Sindicato Democrático dos Professores dos Açores convoca greve para Janeiro

José Pedro gaspar - SPDAO Sindicato Democrático dos Professores dos Açores (SDPA) convocou uma greve de professores e educadores de infância para o próximo mês de Janeiro.

A paralização destina-se a professpres e educadores de infância “dos estabelecimentos públicos, privados, cooperativos e solidários de ensino da Região Autónoma dos Açores”, sendo relativa “a todo o serviço, a realizar entre as zero horas do dia 3 de Janeiro de 2018 e as vinte e quatro horas do dia 5 de Janeiro de 2018”.

Já em Novembro passado, o Presidente do sindicato, José Gaspar, havia admitido a convocação de uma greve na eventualidade deste sindicato não ver reconhecidas as reivindicações ao nível da carreira docente, que alegam ter sido penalizada pelas últimas alterações ao estatuto.

Ontem, em conferência de imprensa, o dirigente sindical referiu que “importa reconhecer o direito à retoma da contagem do tempo de serviço prestado pelos professores e educadores de infância, para efeitos de progressão em carreira, a partir do dia 1 de Janeiro de 2018, sem quaisquer constrangimentos”, e “reconhecer a assumpção do princípio da validação da totalidade do tempo de serviço prestado e avaliado pelos professores e educadores de infância, no período que medeia de 1 de Janeiro de 2011 a 31 de Dezembro de 2017 – num cômputo de 2557 dias –, nas escolas do regime educativo público da Região Autónoma dos Açores, no reposicionamento em carreira dos docentes, com efeitos a 01 de Janeiro de 2018”.

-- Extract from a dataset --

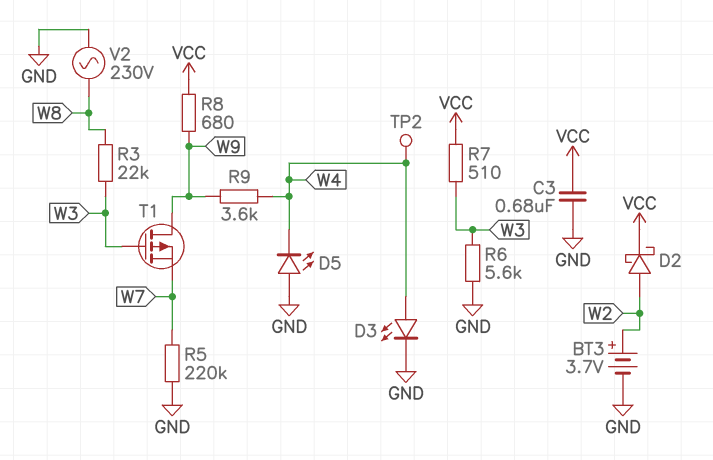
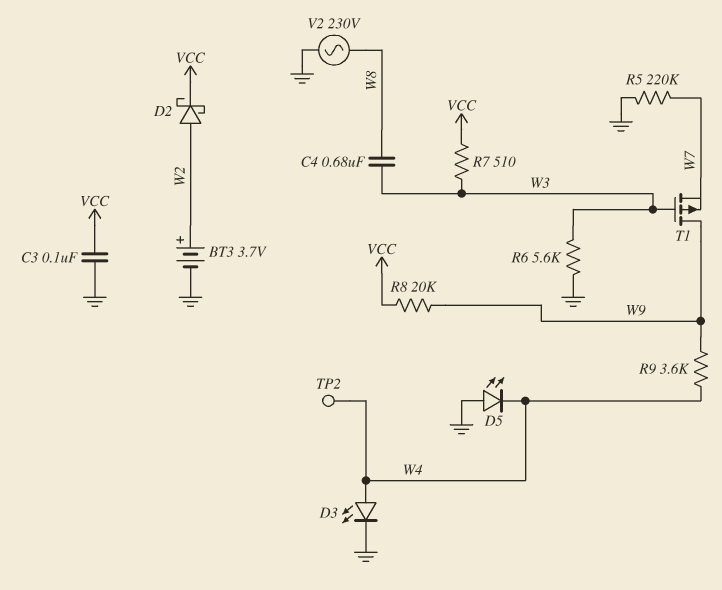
C3: 680nF (GND, VCC) -> 100nF (GND, VCC)
C4: none -> 680nF (W3, W8)
R3: 22k (W3, W8) -> none
R8: 680 (VCC, W9) -> 20k (VCC, W9)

O sindicato apontou ainda para a necessidade de revisão “das normas de transição entre carreiras, de molde a que seja garantido que para a generalidade dos professores e educadores de infância de carreira vinculados aos quadros das escolas sob a tutela do Governo Regional dos Açores é assegurado um percurso em carreira no acesso ao 10.º e último escalão, em condições de igualdade, não superior a 34 anos”.

José Gaspar acrescentou que o Governo Regional dos Açores “tem recorrido, durante anos a fio, à contratação sucessiva de professores e educadores de infância, ao abrigo de contratos de trabalho a termo resolutivo, numa prática de violação reiterada” da lei. Uma situação que, segundo referiu, “para além da precariedade indefinida, promove a desigualdade de condições remuneratórias, a restrição à redução da componente lectiva e a diferenciação dos períodos avaliativos do desempenho docente, que, associada à não atendibilidade jurídica da continuidade do exercício de funções, é contrária ao imperativo de não diferenciação de condições de trabalho entre trabalhadores com vínculos laborais indeterminados e trabalhadores com vínculos laborais de duração temporária”.

Por outro lado, o dirigente sindical referiu ainda, entre outras questões, que a alteração ao Estatuto do Pessoal Docente na RAA, que estabeleceu o retardamento do usufruto da redução da componente lectiva, por idade e tempo de serviço, pelos professores e educadores de infância, resultou num “claro prejuízo tanto no que à sua condição física, psíquica e mental concerne, como no comprometimento da qualidade das respostas educativas proporcionadas aos discentes”. “Não se justifica que os educadores de infância e os professores do 1.º ciclo do ensino básico só possam usufruir da redução da componente letiva a partir dos 60 anos de idade, devendo reconhecer-se o direito ao usufruto da redução da componente letiva, a partir dos 40 anos de idade e 15 anos de serviço, no âmbito de um modelo flexível próprio, atendendo à especificidade do regime de monodocência”, afirmou.

Os professores, entre outras reivindicações, querem também “a antecipação do usufruto da redução da componente lectiva, a partir dos 40 anos de idade e 15 anos de serviço”.